I wrote that September 1st marked our present season. After the anniversary of our engagement and Matt’s birthday, came our wedding anniversary. One year ago today, we celebrated our last anniversary together.
I remember a text message sent to me by a friend on September 27, 2017. I don’t have a record of the text message anymore. It exists only in my imperfect memory, which marked the words because of the breadth of despair and hope churned up by that text. The text message read similar to: I know it’s not the anniversary you wanted, but I hope you have a little fun.
I responded with the certainty that next year would be better, and anyway, next year was more important. Next year (this year, now) marked ten years.
I spent the day researching dishwashers and Matt took calls for work. He seemed to be doing better—struggling to process and respond to questions—but better. More engaged with the kids. More engaged in his work. More engaged in our life. I didn’t mind a quiet anniversary because I knew we’d have a do-over next year. We were on an upswing, on the road to a miracle cure.
Unsurprisingly, today’s post is difficult to write. I’m not sure there are words to capture this day, which should be a tenth anniversary with Matt, but is instead a first anniversary without Matt. Even if there are words to capture this day, I’m not sure I’d want to write them, because my intention has never been to take this story into those very darkest corners.
So, I’m left searching for a story to write. And the only story that comes to mind is the story of September 27, 2008. Which makes sense. The story of September 27th doesn’t belong to our year of hope. The story of September 27th will always belong to 2008.
The day wasn’t perfect.
We woke to overcast skies and rain in the forecast. I panicked—my hair! our lakeside pictures!—it wasn’t supposed to rain on our wedding day. We took pictures inside, I cried about my hair (bridezilla?), and we were reminded repeatedly of the old Russian superstition: rain on your wedding day is good luck. (Despite what Alanis Morissette suggests in her song.)
At the reception, we asked the band to only play two minutes of our wedding song—because we’d only learned two minutes worth of dance moves. The band ignored our instructions and played the entire song, forcing us to repeat the same three moves a few dozen times. By the end, Matt and I were embarrassed and annoyed—and doubled over in laughter. We knew we’d always have a good story to tell.
So no, the day wasn’t perfect. But the day was nothing short of magic.
Two hundred and fourteen people gathered to celebrate our wedding. The number was memorable and significant because two hundred fourteen is my favorite number.

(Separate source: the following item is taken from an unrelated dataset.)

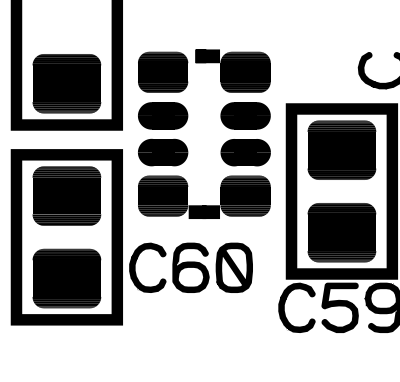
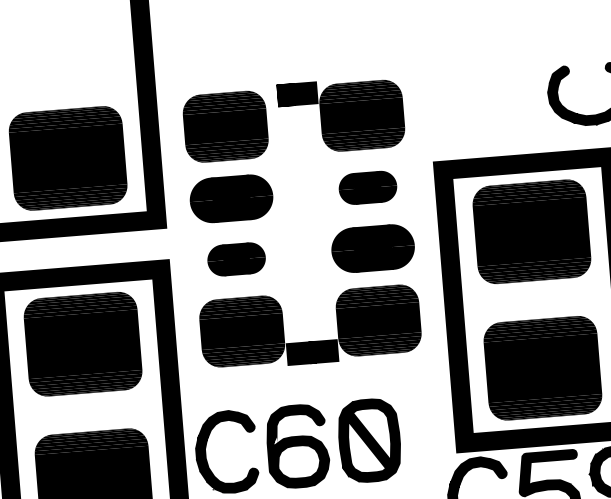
part: (245, 115) -> (367, 187), size x0.7
part: (163, 152) -> (237, 259), size x0.7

I remember when the final RSVP arrived just a week before the wedding. I told Matt it was a sign. He told me we didn’t need any signs.
Matt and I attempted to blend two cultures when we got married. For him, North Jersey Jewish. For me, first generation Russian American. We held our reception in a catering hall in North Jersey and brought in a Russian caterer from Brighton Beach (a heavily Russian section of Brooklyn). We eschewed a formal dinner hour in favor of family style courses that rolled out one after another. We added personalized shot glasses to the tables and encouraged guests to toast us with vodka shots. At the end of the night, we patted ourselves on the back for a job well done. We’d blended two cultures and thrown an awesome party.

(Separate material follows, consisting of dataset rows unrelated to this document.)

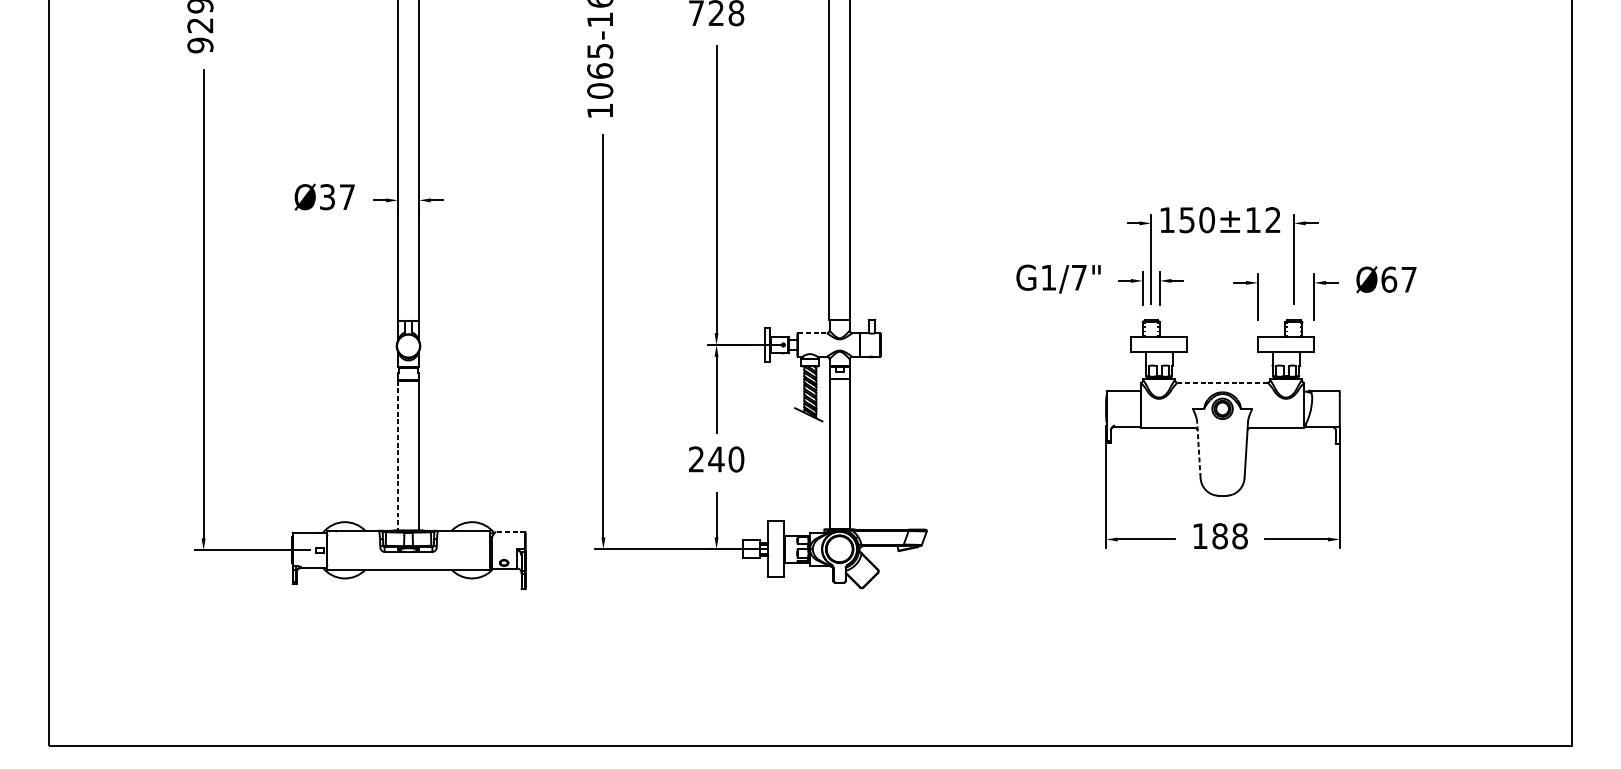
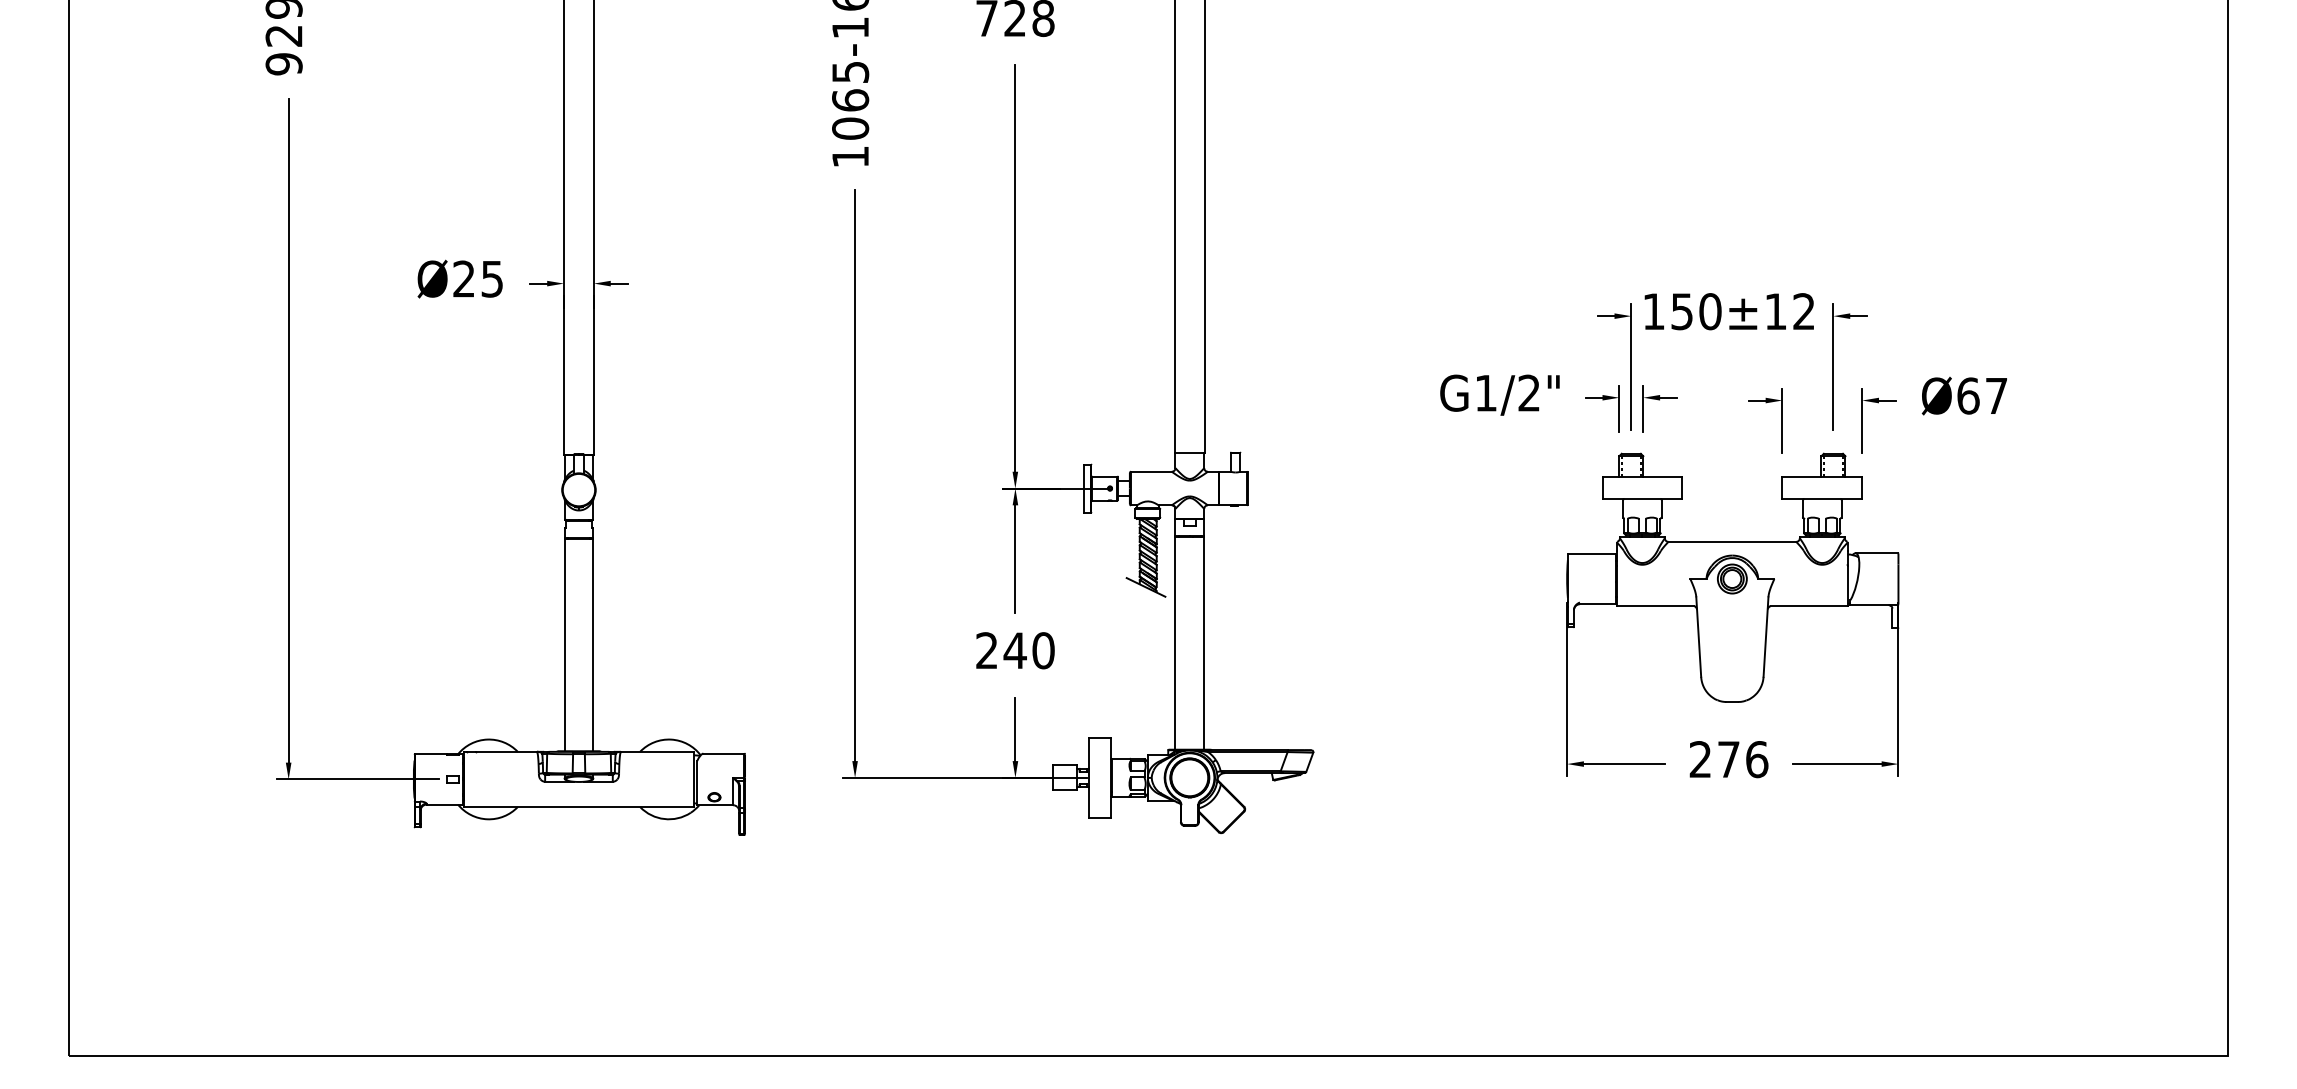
text: (336, 196) -> (477, 278), Ø37 -> Ø25
text: (1078, 277) -> (1528, 392), G1/7" -> G1/2"
line: (812, 332) -> (1151, 471), dashed -> solid
line: (1222, 382) -> (1732, 541), dashed -> solid
line: (1198, 450) -> (1698, 637), dashed -> solid
line: (398, 455) -> (564, 645), dashed -> solid
line: (510, 532) -> (723, 753), dashed -> solid
text: (1219, 536) -> (1728, 759), 188 -> 276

I remember the moment Matt slipped the wedding ring onto my finger.
I remember the way he held my hand as we walked into the reception as husband and wife.
I remember the way my cheeks hurt from smiling too much.
I remember the joy of saying husband and hearing him say wife.
I remember the champagne on the flight on the way to our honeymoon.
I remember the moment we realized neither of us had any sense of direction and we walked in lost circles around Paris.
I remember the sun warming our faces on the Amalfi Coast.
I remember all of it and I still wish I remembered more.
Our wedding song wasn’t particularly meaningful to us when we picked it. Matt’s sister introduced us to the John Legend song Stay With You and we liked the lyrics and the melody. Since then, I’ve come to find that the song couldn’t have been a more perfect fit.
Oh I’ll stay with you through the ups and the downs
Oh I’ll stay with you when no one else is around
And when the dark clouds arise
I will stay by your side
I know we’ll be alright
I will stay with you
On those worst days, those long days in hospice when I was helpless and hopeless and Matt wasn’t Matt, all I could do during the hours between visitors was fill the silence in our room with this song. All I could do was stay and hope he knew he wasn’t alone.
Today is the story of a last and a first. Today simply hurts. But today’s hurt does not change tomorrow’s hope.